Hello @Brian Gilmore, thanks for sharing these details. We’ve found ourselves in a very similar situation and would appreciate your guidance.
During last year’s open enrollment for the current year (2025), I enrolled in a PPO plan with my employer and elected an FSA with a contribution of $1,100. I was the only one covered under that plan. At the same time, my wife enrolled in an HDHP through her employer, covered herself and our daughter, and opened an HSA. We didn’t realize then that an FSA and HSA can’t coexist between spouses.
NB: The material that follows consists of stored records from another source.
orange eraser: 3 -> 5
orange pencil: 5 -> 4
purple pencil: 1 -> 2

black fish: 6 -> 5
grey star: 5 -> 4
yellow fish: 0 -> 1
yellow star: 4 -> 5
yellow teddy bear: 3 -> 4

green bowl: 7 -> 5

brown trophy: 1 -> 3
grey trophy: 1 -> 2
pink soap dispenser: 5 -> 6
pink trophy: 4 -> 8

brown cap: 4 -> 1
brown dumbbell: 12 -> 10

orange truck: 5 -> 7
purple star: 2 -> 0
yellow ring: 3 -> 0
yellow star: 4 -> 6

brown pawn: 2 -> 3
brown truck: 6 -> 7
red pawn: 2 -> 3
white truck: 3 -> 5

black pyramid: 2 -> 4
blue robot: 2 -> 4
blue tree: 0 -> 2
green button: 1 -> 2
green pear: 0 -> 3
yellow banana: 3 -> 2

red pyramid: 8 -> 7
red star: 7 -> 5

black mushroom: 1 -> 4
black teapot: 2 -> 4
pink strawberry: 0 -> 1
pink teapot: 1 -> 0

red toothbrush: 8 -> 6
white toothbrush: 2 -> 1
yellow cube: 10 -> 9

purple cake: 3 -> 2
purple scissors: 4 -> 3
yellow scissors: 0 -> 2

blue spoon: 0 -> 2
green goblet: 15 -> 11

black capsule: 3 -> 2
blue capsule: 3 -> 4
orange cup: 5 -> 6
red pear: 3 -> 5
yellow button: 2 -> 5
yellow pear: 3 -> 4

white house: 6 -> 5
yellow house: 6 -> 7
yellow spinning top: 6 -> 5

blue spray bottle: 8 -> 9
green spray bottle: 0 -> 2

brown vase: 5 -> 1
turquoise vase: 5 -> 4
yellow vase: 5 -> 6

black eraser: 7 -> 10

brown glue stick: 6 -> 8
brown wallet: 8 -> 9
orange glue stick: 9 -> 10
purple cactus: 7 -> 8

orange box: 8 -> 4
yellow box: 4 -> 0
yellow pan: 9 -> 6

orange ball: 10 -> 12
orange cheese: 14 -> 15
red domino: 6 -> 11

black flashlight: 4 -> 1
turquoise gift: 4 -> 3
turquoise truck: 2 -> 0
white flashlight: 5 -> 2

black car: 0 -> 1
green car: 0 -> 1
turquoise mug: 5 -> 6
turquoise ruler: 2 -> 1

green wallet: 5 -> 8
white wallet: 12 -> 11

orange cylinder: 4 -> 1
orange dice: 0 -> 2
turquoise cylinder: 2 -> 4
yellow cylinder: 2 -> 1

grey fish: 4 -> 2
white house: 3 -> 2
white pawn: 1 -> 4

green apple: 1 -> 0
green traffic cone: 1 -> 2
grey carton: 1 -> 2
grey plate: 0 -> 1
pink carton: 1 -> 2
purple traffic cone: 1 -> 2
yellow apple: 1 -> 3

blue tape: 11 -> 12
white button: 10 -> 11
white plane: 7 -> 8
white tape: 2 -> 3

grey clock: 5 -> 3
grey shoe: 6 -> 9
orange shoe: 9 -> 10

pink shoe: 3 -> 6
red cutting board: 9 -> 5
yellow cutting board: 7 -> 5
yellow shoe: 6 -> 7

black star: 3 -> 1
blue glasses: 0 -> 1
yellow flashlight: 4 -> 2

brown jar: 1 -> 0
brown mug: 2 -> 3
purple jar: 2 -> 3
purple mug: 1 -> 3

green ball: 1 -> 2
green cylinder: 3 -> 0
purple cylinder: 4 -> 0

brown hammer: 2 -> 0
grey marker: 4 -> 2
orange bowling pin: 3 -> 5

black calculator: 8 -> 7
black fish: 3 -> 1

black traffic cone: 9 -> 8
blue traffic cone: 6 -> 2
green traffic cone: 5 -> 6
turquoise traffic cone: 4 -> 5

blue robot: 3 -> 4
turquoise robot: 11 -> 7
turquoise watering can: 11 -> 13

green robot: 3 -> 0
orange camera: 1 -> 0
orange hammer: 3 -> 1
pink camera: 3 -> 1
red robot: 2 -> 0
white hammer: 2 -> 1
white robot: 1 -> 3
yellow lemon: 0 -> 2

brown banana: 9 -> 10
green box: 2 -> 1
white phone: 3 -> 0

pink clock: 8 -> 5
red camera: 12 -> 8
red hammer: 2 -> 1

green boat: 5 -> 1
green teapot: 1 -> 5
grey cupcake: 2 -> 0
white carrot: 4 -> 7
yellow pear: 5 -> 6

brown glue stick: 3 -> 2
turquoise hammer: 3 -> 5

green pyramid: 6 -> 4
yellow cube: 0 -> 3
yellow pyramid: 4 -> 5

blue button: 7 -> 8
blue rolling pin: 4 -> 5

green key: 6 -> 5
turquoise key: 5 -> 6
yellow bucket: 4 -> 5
I was laid off in mid-January. My employer had already opened the FSA and deposited the full $1,100, even though only $43 was deducted from my paycheck. I didn’t learn about the account until recently when I contacted the custodian to close an old HSA. After I lost my job in January 2025, I moved to my wife’s HDHP, and she increased her HSA contributions with the goal of reaching the family limit of $8,550. After reading your thread, she has now asked her HR team to stop contributions for December.
With that context, I’m hoping you can help confirm a few points:
Since I lost my job in mid-January but had an active FSA at that time, were my wife’s HSA contributions still allowed for the rest of the year?
If partial-year eligibility applies, is the maximum HSA contribution prorated to 11 months, meaning 11/12 of $8,550 ($7,837.50)?
I haven’t used any of the $1,100 in the FSA. The FSA provider shows the account as active and says I can still use the funds. Is that correct?
Thanks again for your insights, Brian. Your expertise is genuinely helpful.